As diabetic foot ulcers plague more patients, wound care management—including a host of new technologies—are driving an increase in office visits.
By Michael Flores, DPM, and Marshall G. Solomon, DPM, FACPM, FACFAS, FFPM RCPS (qlas)
Diabetes mellitus is the leading cause for nontraumatic amputation.1 Since 1980, the number of people with diabetes around the world has nearly quadrupled, from 108 million to nearly 422 million in 2014—and it continues to rise.2 Although first described in 1550 BC, diabetes is among today’s costliest diseases, placing a major strain on our modern healthcare system due to its many complications.3 Given the increasing trend in obesity and the growing aging population (with age-related metabolic changes that favor diabetes), the need for patient care in the office has also increased.
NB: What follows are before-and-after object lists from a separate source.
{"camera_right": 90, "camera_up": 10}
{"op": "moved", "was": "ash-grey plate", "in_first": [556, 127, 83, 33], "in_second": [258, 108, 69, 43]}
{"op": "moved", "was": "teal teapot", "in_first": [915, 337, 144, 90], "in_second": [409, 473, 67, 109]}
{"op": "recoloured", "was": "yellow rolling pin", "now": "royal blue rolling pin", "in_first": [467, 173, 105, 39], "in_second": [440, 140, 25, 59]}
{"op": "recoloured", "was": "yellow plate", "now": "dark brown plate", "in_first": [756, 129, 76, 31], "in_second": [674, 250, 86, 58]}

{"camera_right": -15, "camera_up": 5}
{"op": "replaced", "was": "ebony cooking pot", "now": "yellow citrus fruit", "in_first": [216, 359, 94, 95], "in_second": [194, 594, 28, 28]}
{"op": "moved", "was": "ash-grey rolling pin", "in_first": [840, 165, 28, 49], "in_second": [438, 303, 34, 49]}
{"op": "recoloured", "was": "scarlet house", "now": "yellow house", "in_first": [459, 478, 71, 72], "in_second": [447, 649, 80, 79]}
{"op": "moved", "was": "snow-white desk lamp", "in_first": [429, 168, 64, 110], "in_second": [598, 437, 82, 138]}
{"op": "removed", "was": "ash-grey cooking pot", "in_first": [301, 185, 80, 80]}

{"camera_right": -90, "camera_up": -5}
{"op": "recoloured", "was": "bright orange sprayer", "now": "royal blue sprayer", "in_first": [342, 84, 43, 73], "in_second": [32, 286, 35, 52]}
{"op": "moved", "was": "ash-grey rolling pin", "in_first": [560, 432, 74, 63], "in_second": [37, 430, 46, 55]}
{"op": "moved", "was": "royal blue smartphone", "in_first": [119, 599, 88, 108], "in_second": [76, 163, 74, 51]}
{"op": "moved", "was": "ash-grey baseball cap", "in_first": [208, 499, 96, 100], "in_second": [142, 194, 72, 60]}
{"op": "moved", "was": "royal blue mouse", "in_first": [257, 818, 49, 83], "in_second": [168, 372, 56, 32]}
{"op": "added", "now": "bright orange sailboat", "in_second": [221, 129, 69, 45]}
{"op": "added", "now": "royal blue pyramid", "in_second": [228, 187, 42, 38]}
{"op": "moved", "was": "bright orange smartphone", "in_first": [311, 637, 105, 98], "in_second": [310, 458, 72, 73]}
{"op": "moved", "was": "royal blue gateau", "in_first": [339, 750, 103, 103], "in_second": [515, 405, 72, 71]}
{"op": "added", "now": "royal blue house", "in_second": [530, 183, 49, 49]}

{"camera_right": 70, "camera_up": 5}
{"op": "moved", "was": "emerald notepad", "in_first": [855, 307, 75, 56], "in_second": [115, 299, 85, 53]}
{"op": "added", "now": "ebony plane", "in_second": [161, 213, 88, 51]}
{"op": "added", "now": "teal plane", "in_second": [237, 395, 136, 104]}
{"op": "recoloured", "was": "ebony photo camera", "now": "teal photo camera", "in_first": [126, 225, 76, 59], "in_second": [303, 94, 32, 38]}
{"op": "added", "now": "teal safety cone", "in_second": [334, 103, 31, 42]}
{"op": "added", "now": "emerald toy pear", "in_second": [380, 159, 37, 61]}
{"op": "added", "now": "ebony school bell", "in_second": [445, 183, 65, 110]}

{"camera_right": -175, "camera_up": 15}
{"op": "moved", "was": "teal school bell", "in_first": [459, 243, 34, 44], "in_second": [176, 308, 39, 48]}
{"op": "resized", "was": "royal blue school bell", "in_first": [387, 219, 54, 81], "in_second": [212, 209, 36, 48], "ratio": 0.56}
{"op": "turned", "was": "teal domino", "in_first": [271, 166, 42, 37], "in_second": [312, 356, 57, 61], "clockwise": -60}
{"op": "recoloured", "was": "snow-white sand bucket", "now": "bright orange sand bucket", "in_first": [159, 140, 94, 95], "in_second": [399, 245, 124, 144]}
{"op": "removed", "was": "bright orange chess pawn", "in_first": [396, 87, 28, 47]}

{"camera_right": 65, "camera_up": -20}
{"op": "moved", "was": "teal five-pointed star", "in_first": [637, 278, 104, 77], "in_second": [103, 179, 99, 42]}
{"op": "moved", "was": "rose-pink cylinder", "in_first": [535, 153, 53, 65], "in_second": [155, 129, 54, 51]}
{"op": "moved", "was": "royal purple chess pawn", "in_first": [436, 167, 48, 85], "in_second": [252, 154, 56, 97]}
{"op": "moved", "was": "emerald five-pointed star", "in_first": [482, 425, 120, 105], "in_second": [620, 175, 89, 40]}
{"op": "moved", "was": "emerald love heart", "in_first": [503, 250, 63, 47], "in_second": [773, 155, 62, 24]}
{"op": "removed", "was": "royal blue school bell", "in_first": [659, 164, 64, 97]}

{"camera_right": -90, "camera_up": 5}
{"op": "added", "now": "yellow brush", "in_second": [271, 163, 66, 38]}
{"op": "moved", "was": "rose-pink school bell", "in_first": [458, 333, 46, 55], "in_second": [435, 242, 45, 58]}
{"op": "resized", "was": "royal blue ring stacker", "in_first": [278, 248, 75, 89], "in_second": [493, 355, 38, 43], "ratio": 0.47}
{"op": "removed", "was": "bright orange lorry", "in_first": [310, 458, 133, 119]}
Patients with diabetes, particularly those with long-standing disease or of an older age, suffer with significant deficits in general wound healing, but particularly with wounds on the lower extremities. There is general consensus that wounds with a duration of 4 weeks to 3 months be identified as chronic wounds. Wound care therapy has advanced in such a way that patients with these challenging wounds can be treated as outpatients with weekly in-office visits. This review will examine these advanced wound care therapies, which consist of offloading equipment, biologics, dressings, topical products, and hyperbaric oxygen therapy.
Negative Pressure Wound Therapy
Negative pressure wound therapy (NPWT), also known as vacuum-assisted wound closure, is an advanced wound dressing that applies continuous or intermittent application of sub-atmospheric pressure to the wound site to facilitate healing and collection of wound drainage. NPWT causes physical contraction of complicated wounds and removes soiling, excess interstitial fluid, and slough from the wound bed, thereby optimizing the wound environment for angiogenesis, resulting in granulation tissue formation. It has become the mainstay in treatment of both acute and chronic diabetic foot wounds.4 Typically, NPWT uses black or white foam dressings which are composed of different materials and function in different ways.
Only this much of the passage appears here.